隣のエリザは、前の魔族の領域グルメを思い出したのか渋い顔だ。
何にせよ、魔族の領域が満たされていけば、心に余裕も生まれて、ニンゲンの領域にまで攻め込もうって発想も浮かびにくくなるだろう。
逆に、魔族たちの力が増して、ニンゲンと戦いに行こう!なんて考え出す可能性もあるけれど、そうならないように聖羅や俺がニンゲンだってカミングアウトイベントも必要かもな。
こんだけ色々やってやったんだから、俺達がニンゲンだとわかれば、魔族のニンゲンへの意識も変わっていくだろう。
「ふむ、君たちがこの畑を作ったという留学生だね?」
食堂のおばちゃんみたいな格好で料理を作る俺に、後ろから声がかけられる。
畑作りを手伝ってくれていた若い魔族とは違い、力と威厳と積み重ねた経験を感じる渋い声だ。

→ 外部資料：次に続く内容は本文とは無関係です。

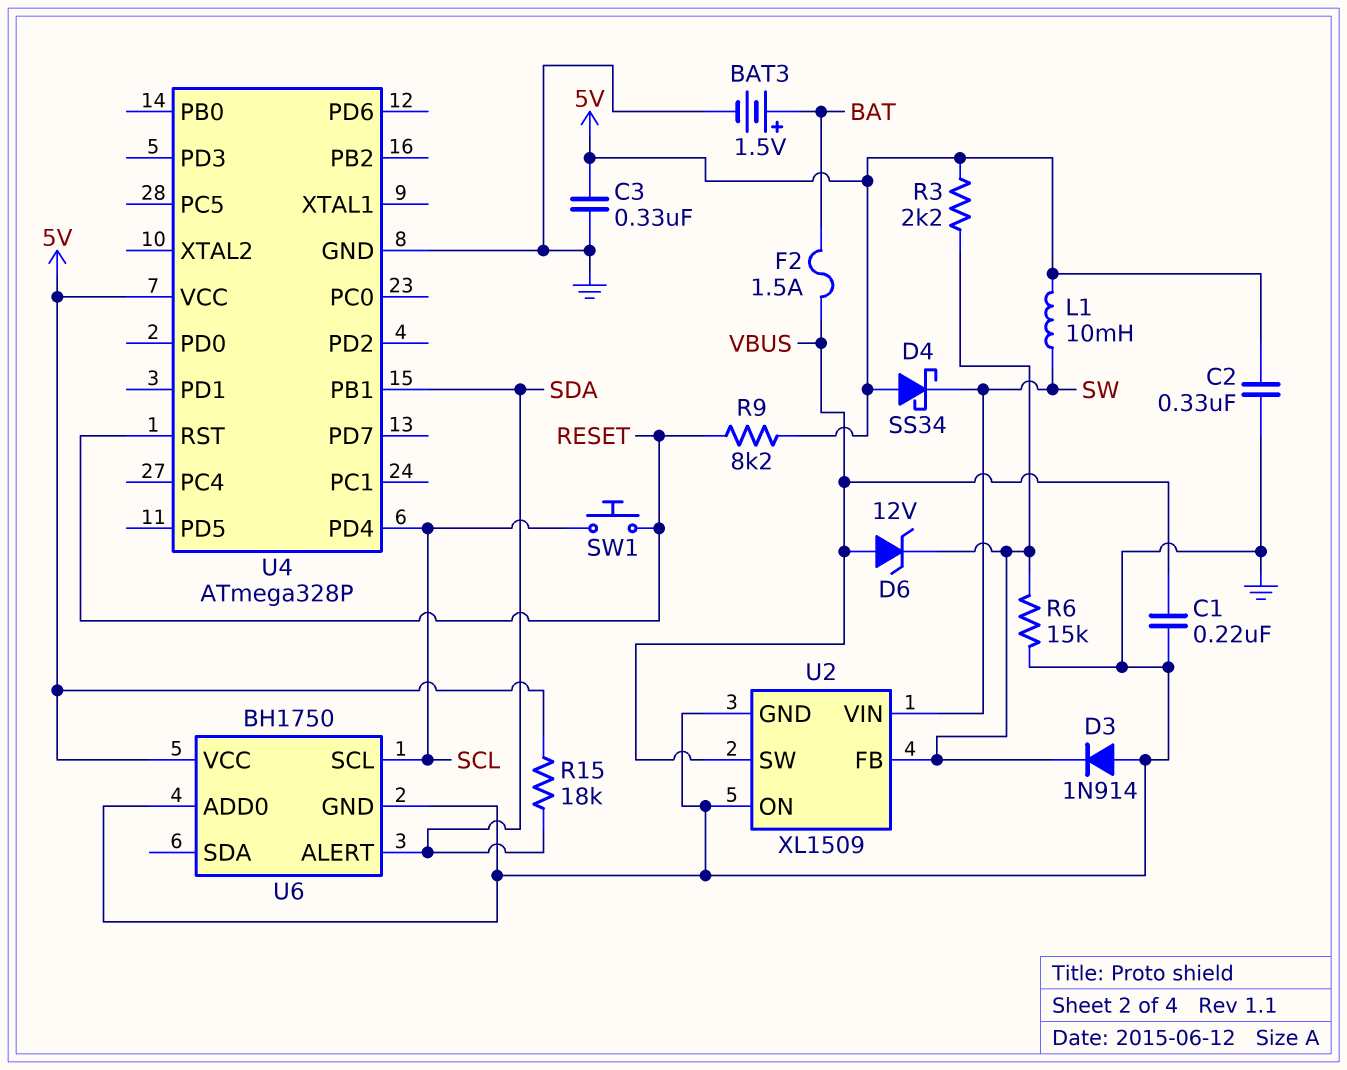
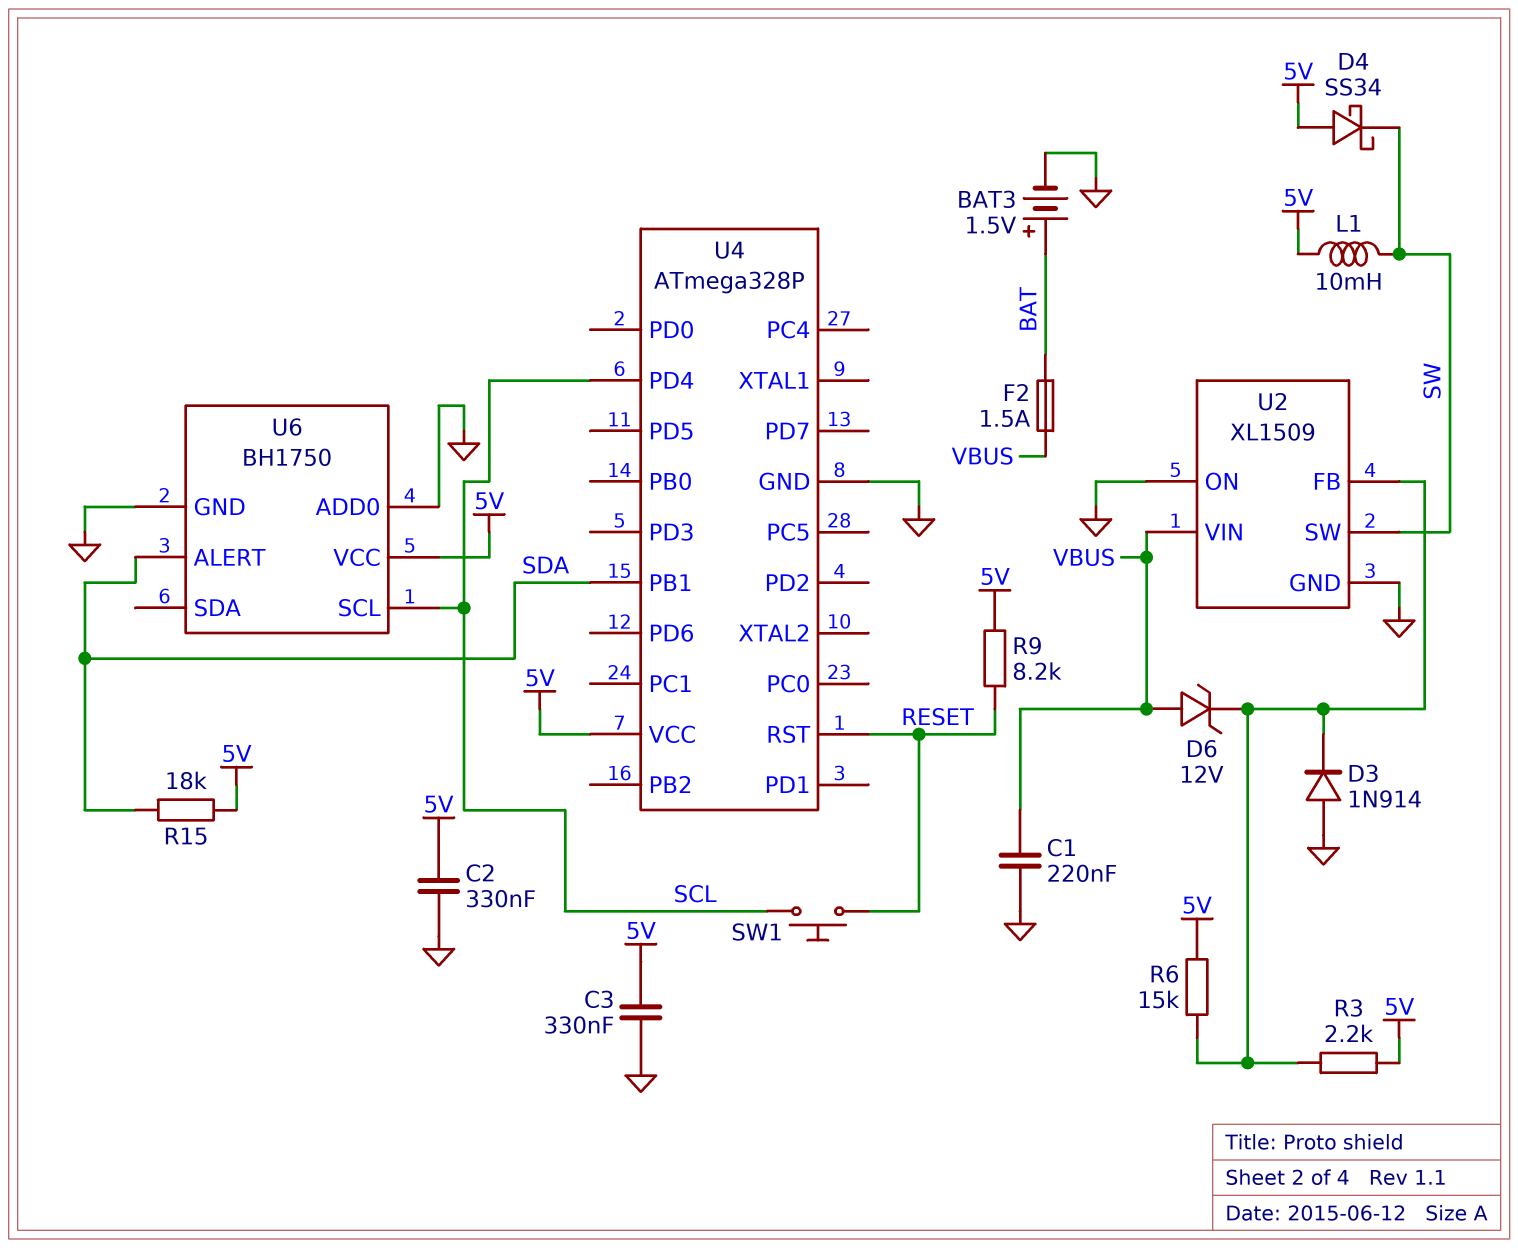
R6: 15k (GND, U2/FB) -> 15k (5V, U2/FB)
U2 pin SW: VBUS -> SW
U2 pin VIN: SW -> VBUS

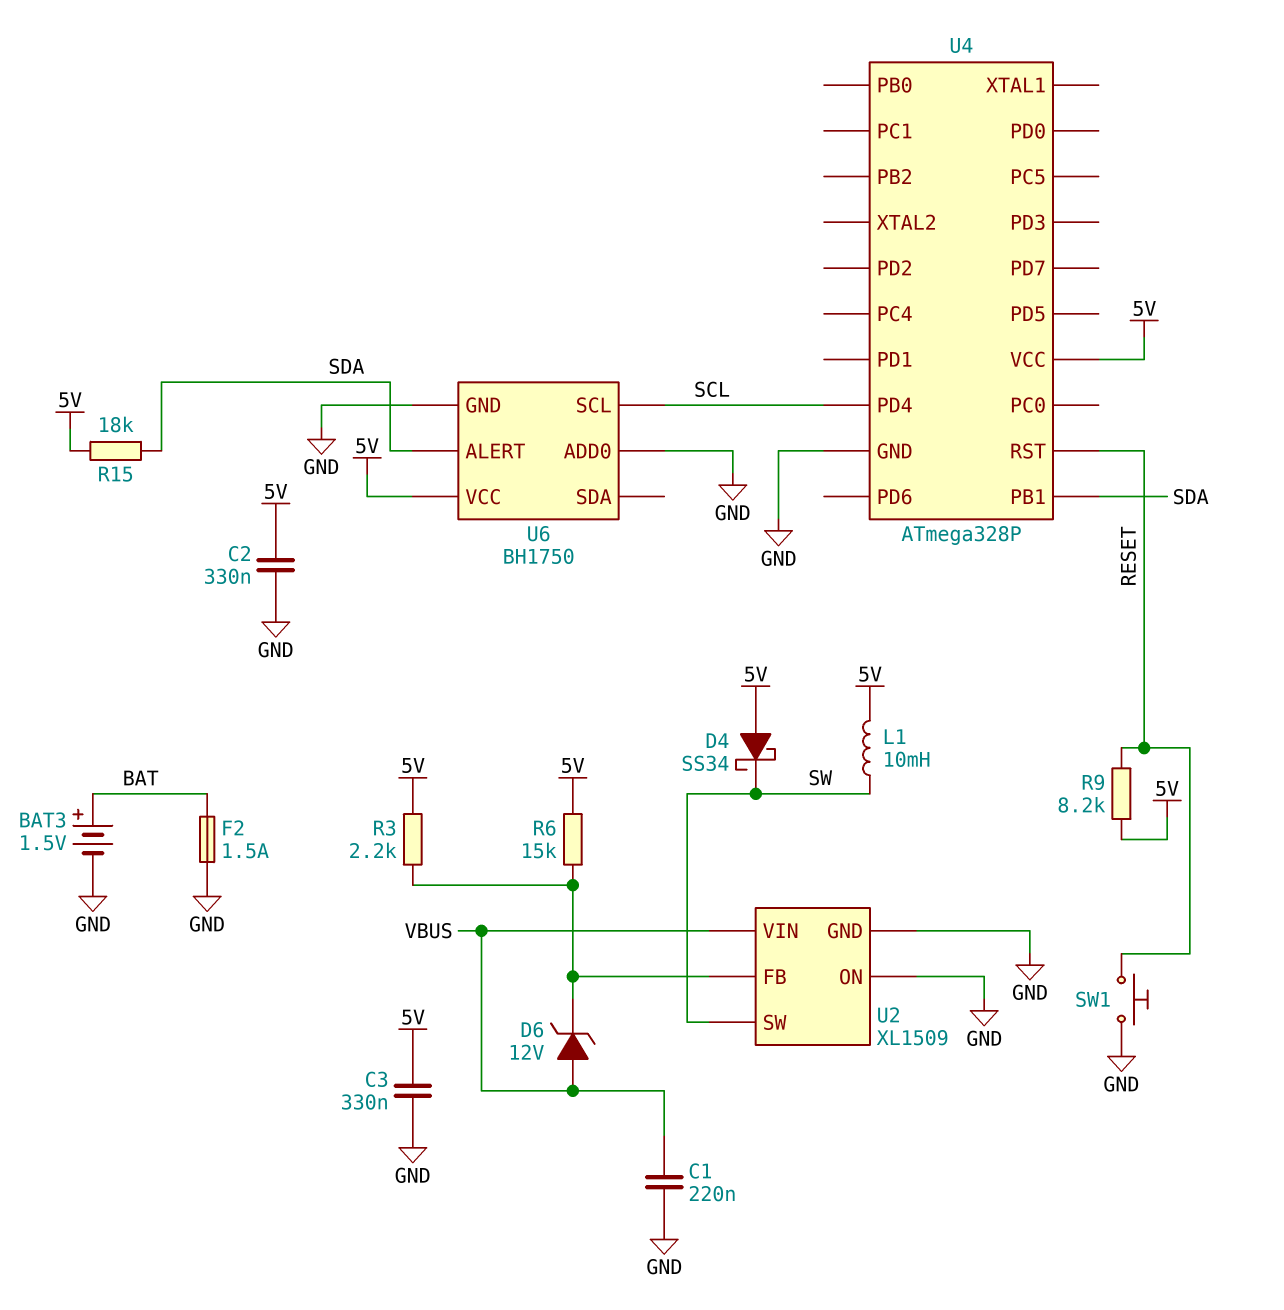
D3: diode 1N914 (A GND, K U2/FB) -> none
F2: 1.5A (BAT, VBUS) -> 1.5A (BAT, GND)
SW1: button (RESET, SCL) -> button (GND, RESET)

振り返ってみると、そこに居たのは、二足歩行の雄ライオンだった。
頭のたてがみがハゲかけている。
魔像もハゲるんだ……。
「そうですが、どちら様ですか?」
学校には、こんな人は居なかった気がする。
手伝いにも来てなかったよな?
「突然すまないね。我はライオンマンの長、ライオネス13世だ」
そう言うと、ライオネスと名乗ったライオンは名刺を出してきた。
魔族の領域で名刺を渡されたのは初めてだ……。
あるんだなぁここにも……。
「これはどうも。犀果大試と申します。申し訳ありませんが、名刺は持っていません」
「ははは、構わないよ。それより、キミ達に聞きたいことがあって声をかけたんだ」
そう言うと、料理や畑へと視線を移らせ、再度こちらを見つめてから聞いてきた。